I rolled up my sleeves and chased down my neighbors all day, doing my best to talk to each villager twice before insulting them in an attempt to offset the friendship loss. But by sunset I'd pretty much nuked my goodwill with the locals. After a hard day of running my mouth I returned to Temperance for my reward: a handful of coal. Great.
Being a jerk doesn't pay dividends, apparently. But when I opened the village menu to bemoan the state of my public relations I realized that I had actually maxed out my friendship with three villagers, who, it turns out, all had one thing in common: the "cruel" trait. They actually liked the fact that I'd spent the day telling everyone off!
One of them was Jack Watt, both "cruel" and a "drunkard," whose brother William I'd been hoping to befriend and marry. They're co-owners of "Brothers Carpentry" and I figured that marrying into the family could benefit my farming plans. I talked to William daily, slowly filling that friendship meter and even giving him one of the fresh fish I'd caught despite the tooltip in my HUD warning me that I was starving. One makes sacrifices for an advantageous marriage, and luckily William loves salmon.
But then the next morning my mean old friend Temperance sent me 100 coins in the mail just for being such good pals. I abandoned my pride and used her mean money to buy myself some real food for once, because every food recipe I knew demanded more than just the handful of turnips I'd harvested. My intended beau William, on the other hand, gifted me a wooden crate. Thanks, Bill. I attempted to return the favor in the form of more seafood, a crayfish this time, but it turns out he dislikes them. My ill-considered gift took a nasty bite out of our friendship and I looked with despair at how William wasn't so keen on me but his jerk brother Jack still thought I was rad from all that insulting I'd done the other day.
In a fit of pique I decided to just insult William instead. Sure enough, it lost me friendship with the man I'd hoped to marry but got me points with his brother. So now I wake up every morning to chat with Jack the cruel carpenter then bully his brother to really butter him up. Oh, and Temperance sent me another 100 coins because we're such great pals. Evil does pay after all. Just wait until I get my hands on the cake that kills anyone who eats it.

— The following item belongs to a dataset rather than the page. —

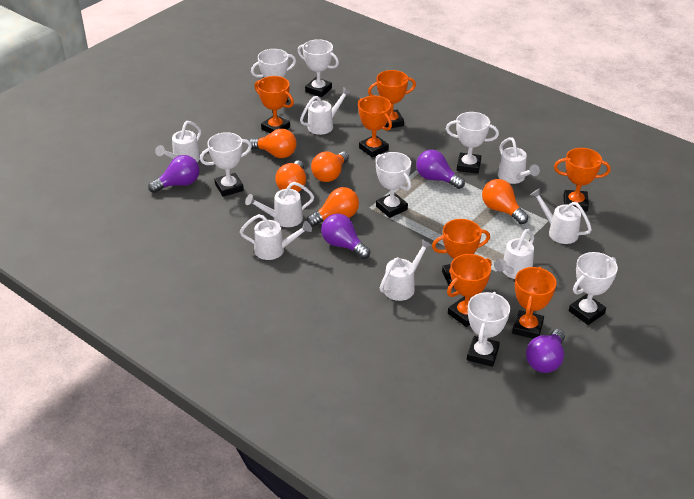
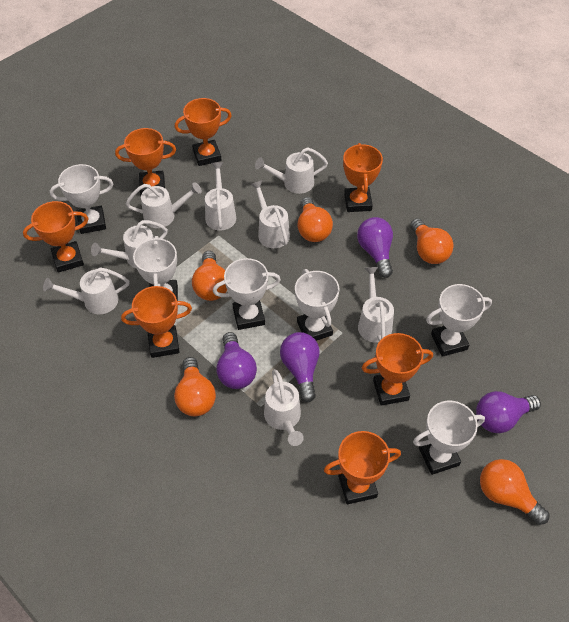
white trophy: 7 -> 6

Echoes of the Plum Grove won't be one for those that really enjoy the character arcs and friendship cutscenes of Stardew Valley. Its characters are about as flat as their paper aesthetic and most of the dialogue is just them regurgitating facts about one another in a pull-string doll fashion. But for those willing to mess around a bit, those emergent stories that its silly social system can produce are their own kind of enjoyable character journey.
Echoes of the Plum Grove launched this week and has plans for some upcoming free quality-of-life updates like more pets, a family tree, and modding support.